Sir

We support the suggestion made by Carlos Santos and colleagues in Correspondence (Nature 438, 738; 200510.1038/438738a) that data associated with peer-reviewed articles should be submitted to recognized, public repositories wherever possible.

We suggest that attaining this goal requires the support of national and international funding bodies that are willing both to implement data policies and to fund efforts to create community-driven standards and public repositories.
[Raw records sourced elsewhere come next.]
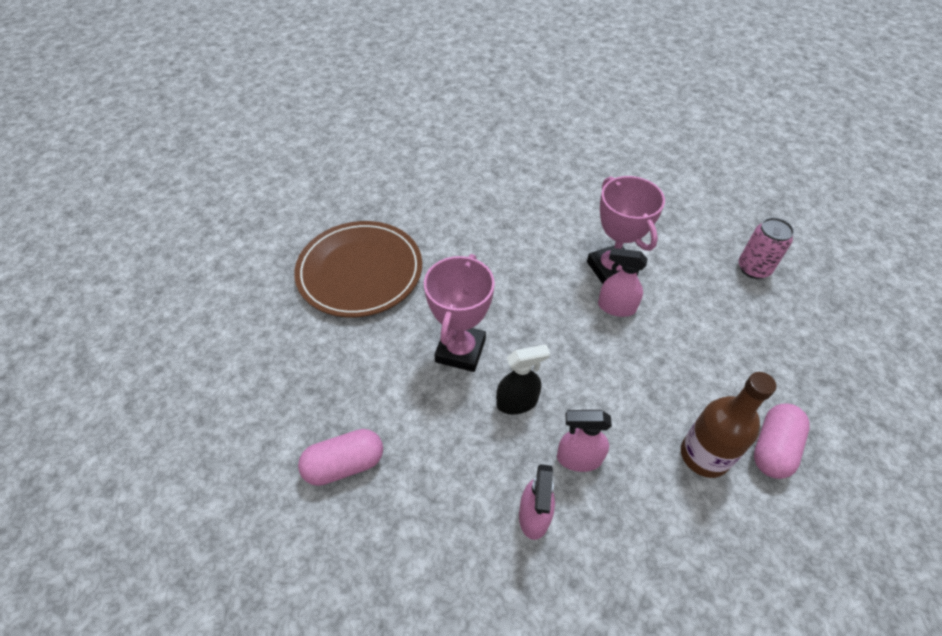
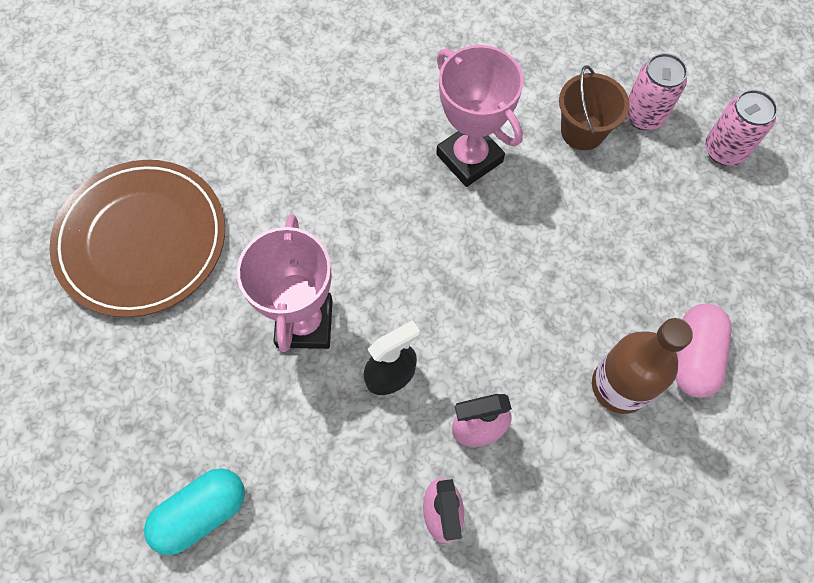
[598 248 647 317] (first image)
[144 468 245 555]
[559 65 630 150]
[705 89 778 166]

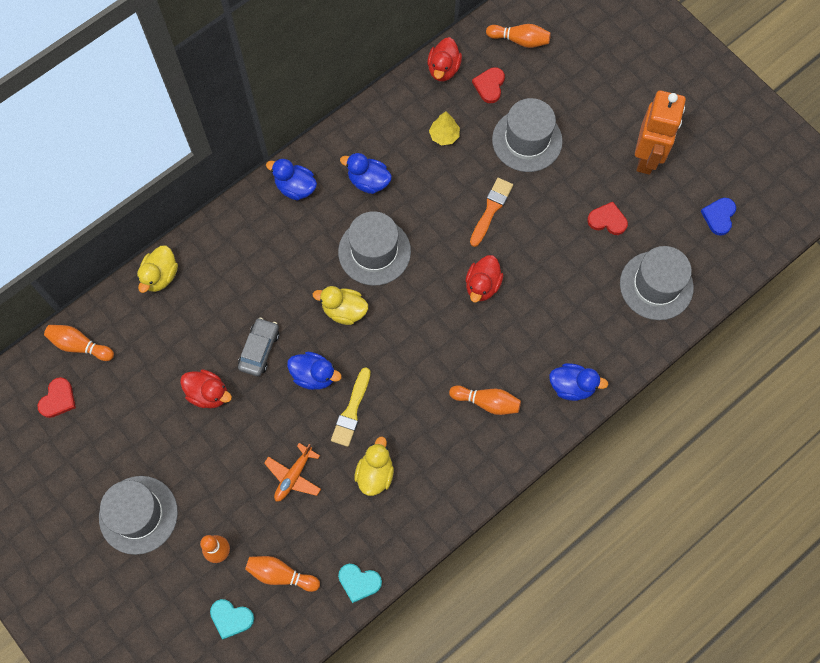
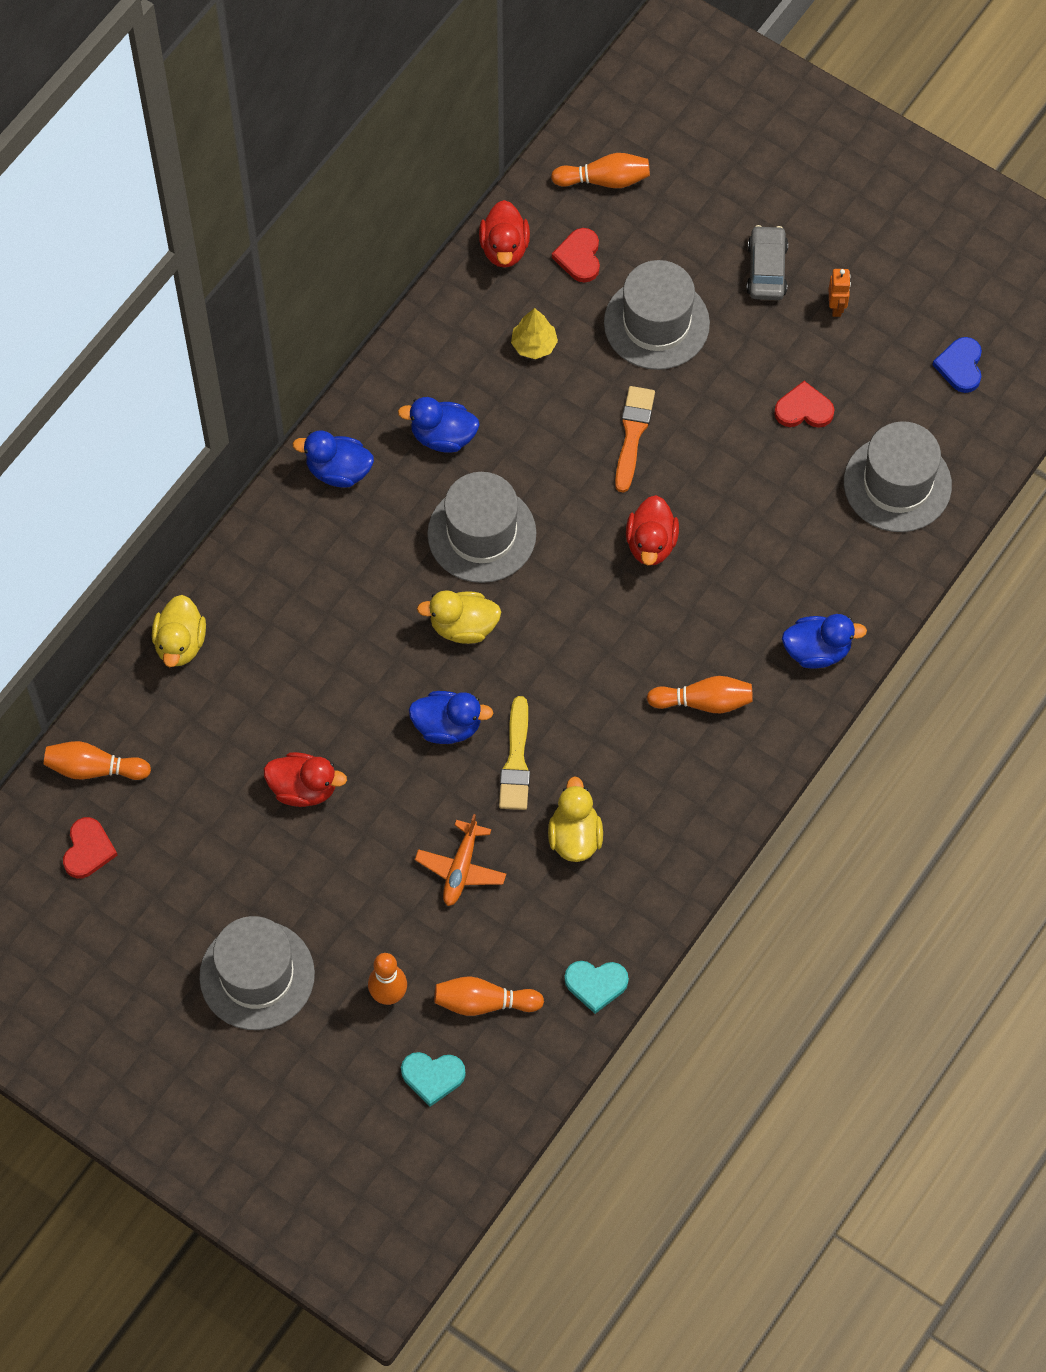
[829 269 851 317]
[746 225 788 300]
For funding bodies, supporting a data policy can be expensive. Current policy for the UK Natural Environment Research Council (NERC; http://www.nerc.ac.uk) states that all data generated by projects funded under the environmental-genomics programme and the post-genomics and proteomics programme must be submitted to a suitable public repository, when one is available. NERC puts approximately 12% of the funds from each of these programmes towards data management and training through the establishment of the NERC Environmental Bioinformatics Centre (http://nebc.nox.ac.uk), which facilitates ‘omic’ data management by developing data standards, software, databases, bioinformatics workstations and courses, and delivering these to the community, as well as hosting digital data for cases where suitable public repositories do not already exist.

We argue that putting the tools and facilities in place to enable good data management is an area worth investing in. As well as addressing the aims of integrated, long-term data storage and access, this investment would minimize duplication of effort, facilitate uptake and sharing of data and maximize the potential for comparative analyses.